A ADunicamp divulgou nesta segunda-feira, 21, uma Carta Aberta dirigida aos seus associados e à comunidade acadêmica, na qual lança um alerta e se manifesta contra a “campanha de cerco à USP, Unesp e Unicamp” que tem sido desfechada por setores políticos do país, com forte apoio em segmentos da grande imprensa. “O sistema universitário paulista está em perigo”, afirma a carta.
De acordo com o documento, os ataques que têm sido desferidos contra as universidades públicas paulistas atendem “às grandes empresas de ensino, a quem interessa minar a estrutura e o prestígio das universidades públicas”.
“No momento atual, a campanha difamatória pressiona pelo corte dos salários dos docentes. Em outros momentos, ela já alardeou a ideia de que as universidades paulistas possuiriam um contingente excessivo e ocioso de funcionários técnico-administrativos”, aponta o documento, que lembra ainda a campanha contra a gratuidade do ensino, desferida em 2013 e que proclamava a necessidade de implantar o ensino pago nas três universidades públicas paulistas, com base em “tabelas grosseiras”.
A Carta Aberta afirma que a campanha em curso visa confundir a opinião pública e segmentos do mundo universitário e indica uma orquestração de interesses econômicos e políticos claramente definidos no cenário brasileiro atual: “(…) o capital financeiro, que aspira desviar parte ainda maior do orçamento público para o pagamento de juros, e o interesse de governos que insistem no sofisma de que é necessário aplicar uma política econômica recessiva para combater a recessão”.

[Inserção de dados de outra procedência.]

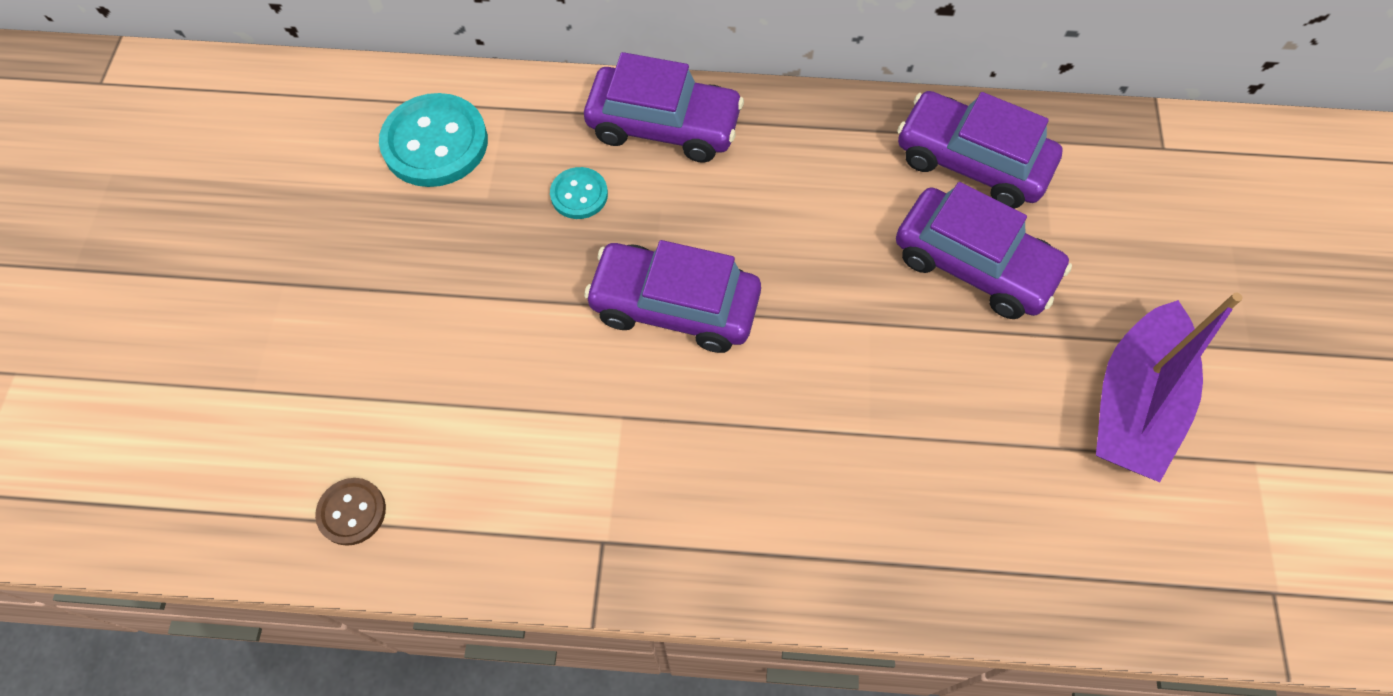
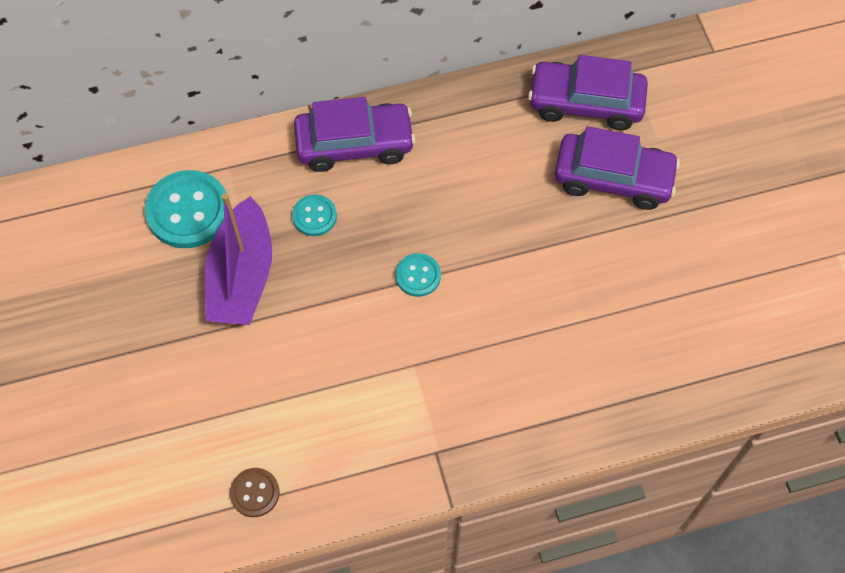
camera: 20 degrees left, 0 degrees up
(674, 306) = (418, 276): purple car -> turquoise button
(1133, 404) = (749, 241): purple boat -> purple boat (242, 276)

O documento conclama a comunidade acadêmica, a perceber “a gravidade da situação” e conclui: “A ADunicamp vem a público alertar a comunidade universitária para a necessidade de cerrarmos fileiras na defesa das Universidades Estaduais Paulistas, da sua autonomia científica, pedagógica, administrativa e financeira, do tempo integral, da carreira docente”.
Veja, abaixo, a integra do documento da ADunicamp: 
 
Carta Aberta à Comunidade da Unicamp
I
O sistema universitário paulista está em perigo. Nos últimos anos, a grande imprensa, à parte raras exceções, iniciou uma campanha de cerco à USP, à Unesp e à Unicamp. Esse ataque atende às grandes empresas de ensino, a quem interessa minar a estrutura e o prestígio das universidades públicas, o capital financeiro, que aspira desviar parte ainda maior do orçamento público para o pagamento de juros, e o interesse de governos que insistem no sofisma de que é necessário aplicar uma política econômica recessiva para combater a recessão.

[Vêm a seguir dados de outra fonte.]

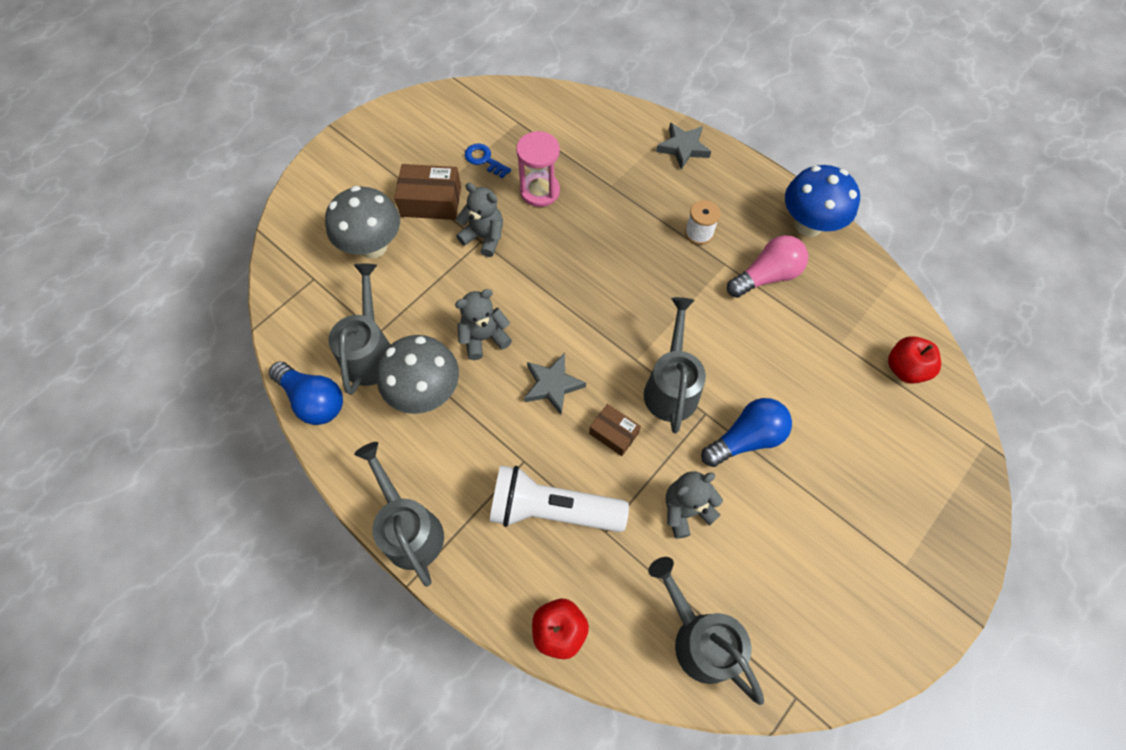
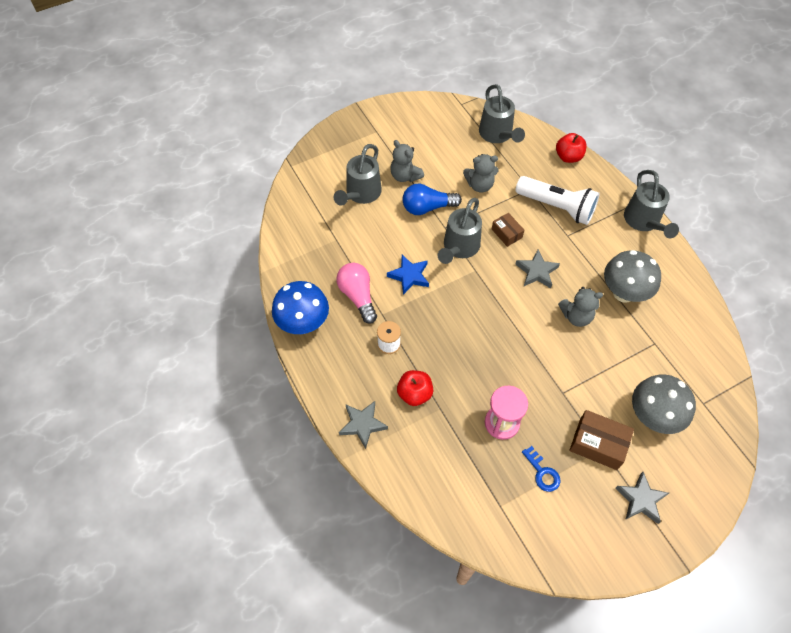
camera: 160 degrees left, 5 degrees down
(313, 400) = (702, 311): blue light bulb -> none
(370, 352) = (660, 331): grey watering can -> grey watering can (361, 194)
(379, 165) = (641, 500): none -> grey star
(484, 237) = (559, 395): grey teddy bear -> grey teddy bear (405, 176)
(718, 323) = (409, 276): none -> blue star
(766, 276) = (358, 296): pink light bulb -> pink light bulb turned 75 degrees clockwise
(905, 369) = (307, 214): red apple -> red apple (414, 394)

É sabido que na luta política aqueles que defendem interesses minoritários não podem explicitar as razões reais das posições que assumem. Seria ingenuidade esperar que a grande imprensa revelasse os verdadeiros motivos do seu ataque às universidades públicas do Estado de São Paulo. A campanha contra a universidade vem embalada, então, em argumentos aparentemente inspirados no sentimento de justiça e preocupados com aquilo que seria uma boa conduta na administração do Estado. Algumas vezes, aponta problemas reais e exibe meias verdades, mas sempre para dar credibilidade a um discurso deformador e interessado. Essa campanha pode confundir a opinião pública, mas não deveria enganar a comunidade da Unicamp que conhece de perto nossas virtudes e nossos problemas.
II
No momento atual, a campanha difamatória da grande imprensa pressiona pelo corte dos salários dos docentes. Em outros momentos, ela já alardeou a ideia de que as universidades paulistas possuiriam um contingente excessivo e ocioso de funcionários técnico-administrativos. Se fôssemos dar crédito a tais afirmações, ignorando, como a grande imprensa ignora, as múltiplas funções que pesam sobre as universidades, estaríamos cortando postos de trabalho. Em 2013, a campanha tomou por alvo a gratuidade do ensino.
Apresentando tabelas grosseiras, a imprensa pretendeu demonstrar que as três universidades paulistas deveriam implantar o ensino pago. Para tanto, recorreram ao falacioso argumento do privilégio. O custo de um estudante que, em tese, poderia pagar para estudar, seria muitas vezes maior que o salário mínimo pago ao trabalhador e cujo filho não teria acesso às universidades mantidas pelo Estado de São Paulo. Numa reverência hipócrita ao sentimento de justiça dos seus leitores, os jornais argumentavam que cada estudante deveria pagar de acordo com o poder aquisitivo de sua família; no limite, haveria estudantes que não pagariam nada. O ensino pago seria também um meio de as universidades obterem uma nova fonte de receitas, aliviando o orçamento do Estado.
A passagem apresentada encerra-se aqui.